= Grandes Unités Françaises =

Grandes Unités Françaises (full title: Guerre 1939-1945 Les Grandes Unités Françaises) is a monumental six-volume (the fifth volume is actually composed of four separate works) World War II order of battle and military unit history reference compiled by the historical service of the chief of staff of the French Army.

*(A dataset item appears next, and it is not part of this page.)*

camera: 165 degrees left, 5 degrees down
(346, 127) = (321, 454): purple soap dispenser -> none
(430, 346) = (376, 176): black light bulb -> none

The volumes were published in Paris by the Imprimerie Nationale.

The volumes progress chronologically through the war, are divided by sections devoted to each corps or division of the French Army, and detail, day-by-day, the subordination of the units, their sub-units, location of the command posts, and the actions of the units.

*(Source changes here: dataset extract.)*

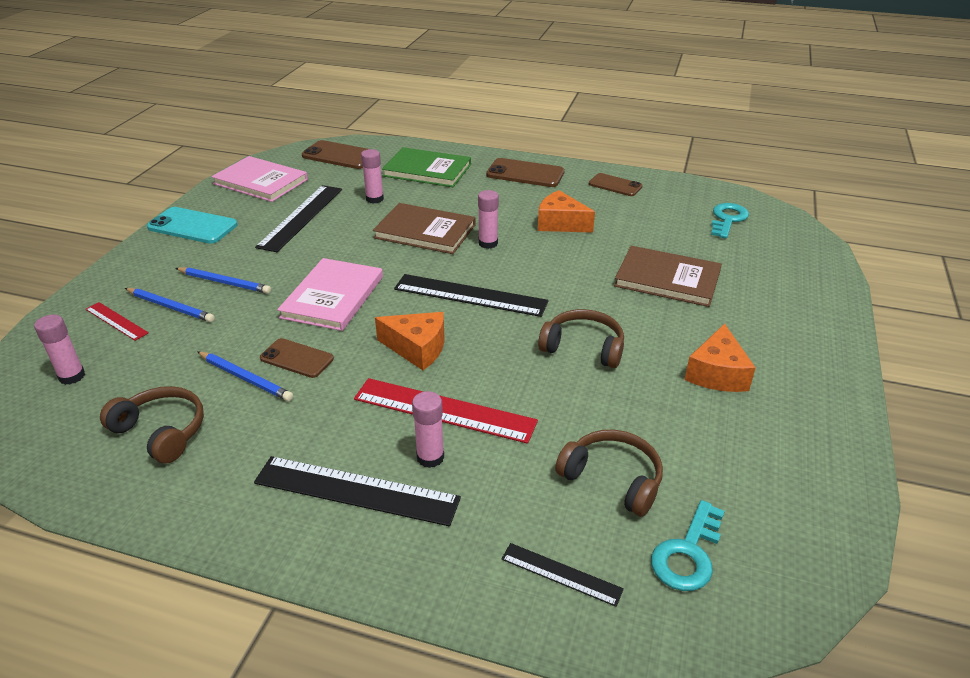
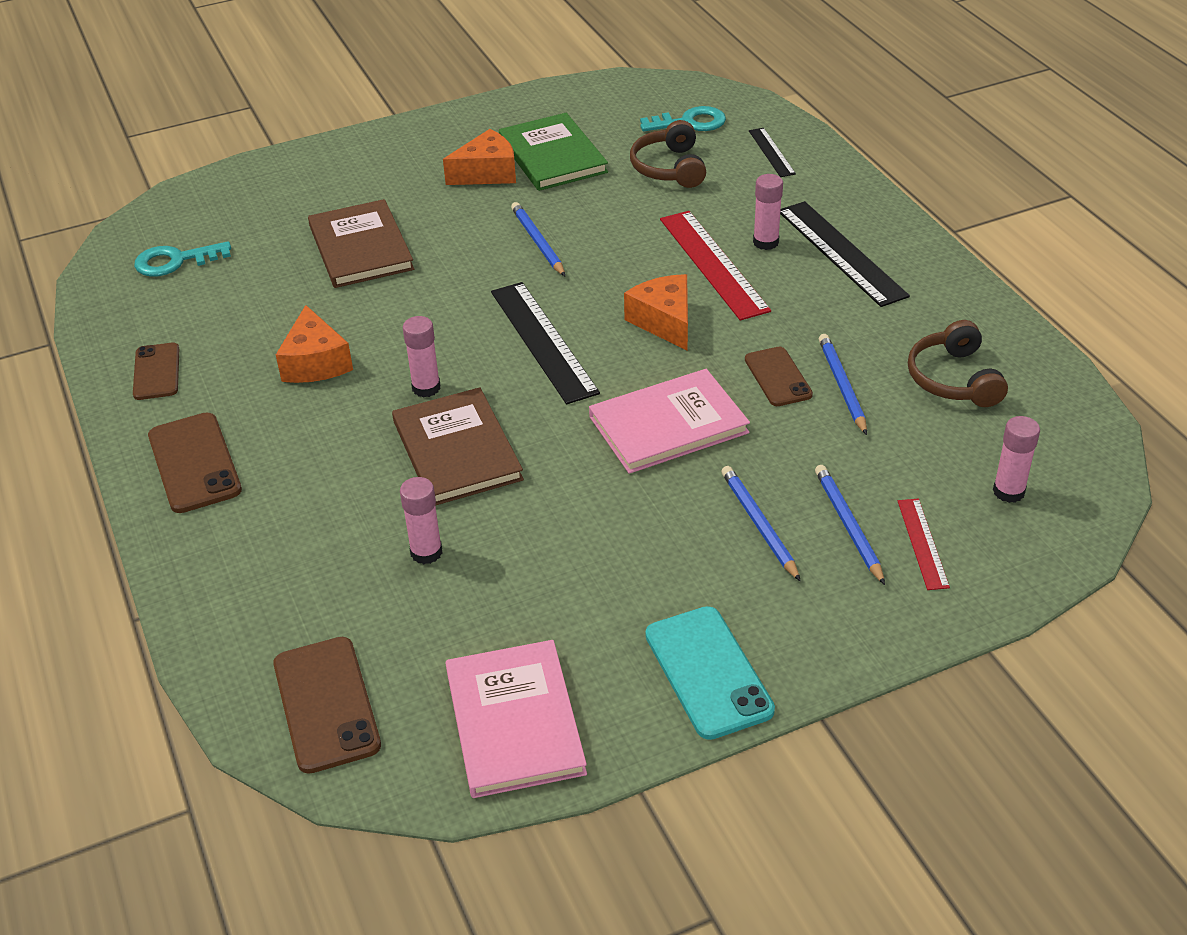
camera: 130 degrees left, 5 degrees up
(301, 217) = (555, 584): black ruler -> none
(427, 170) = (279, 564): green book -> green book (552, 156)
(583, 347) = (538, 242): brown headphones -> blue pencil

The volumes are written in French, but the tabular organization of much of the information allows the volumes to be used by any researcher familiar with French Army terminology of World War II. The entire series runs to thousands of pages; Part 2 of Volume 5 alone has 1,422 pages.

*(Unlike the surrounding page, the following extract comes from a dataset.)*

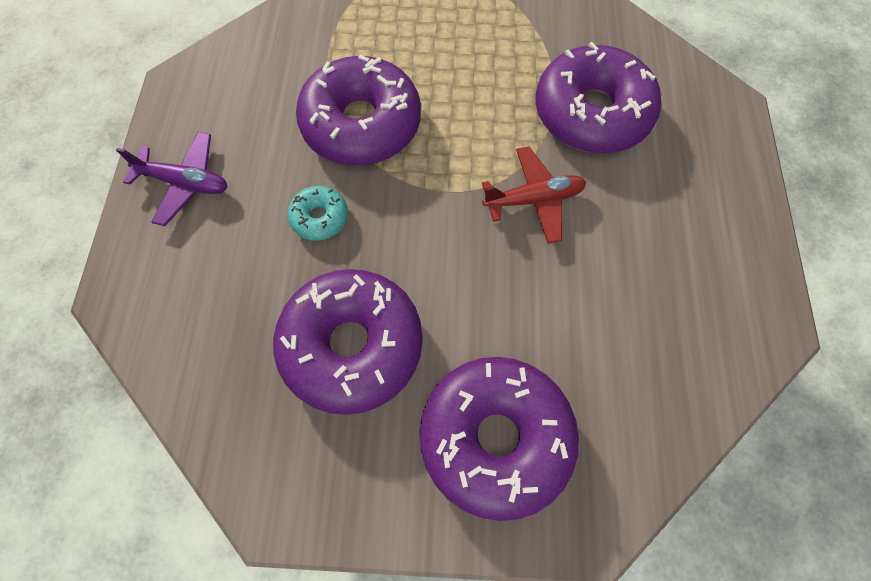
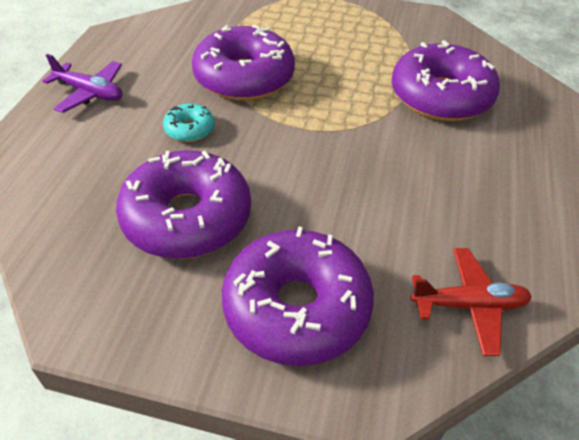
camera: 10 degrees right, 20 degrees down
(534, 200) = (376, 144): red plane -> red plane (469, 305)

The volumes, their content, and their publication date are:

Volume 1. 1940: Corps, Fortified Regions, and Groups. 1967.
Volume 2. 1940: Infantry Divisions, Light Chasseur Divisions, and North African Divisions. 1967.
Volume 3. 1940: Colonial Divisions, African Divisions, Light Infantry Divisions, Polish Divisions, Light Cavalry Divisions, Armored Divisions, Spahi Brigades, Defensive and Fortified Sectors, and Fortress Divisions. 1967.
Volume 4. November 1942 – July 1944: French forces in North Africa, French Expeditionary Corps in Italy, subordinate divisions of these corps, and the operations on Corsica and Elba. 1970.
Volume 5, Part 1. August 1944 – May 1945: 3rd Algerian, 4th Moroccan, 9th Colonial, and 27th Alpine Divisions. 1972.
Volume 5, Part 2. August 1944 – May 1945: 1 March, 2nd Moroccan, 10th Infantry, 14th Infantry, 1st Armored, 2nd Armored, and 5th Armored Divisions. 1975.
Volume 5, Part 3. August 1944 – May 1945: I and II Corps. 1976.
Volume 5, Part 4. Maps to accompany Volume 5, Parts 1 through 3. 1976.
Volume 6. August 1944 – May 1945: The Atlantic and Alpine Fronts. 1980.

Among order of battle researchers and enthusiasts, the volumes are often referred to as the GUF, or sometimes, the LGUF.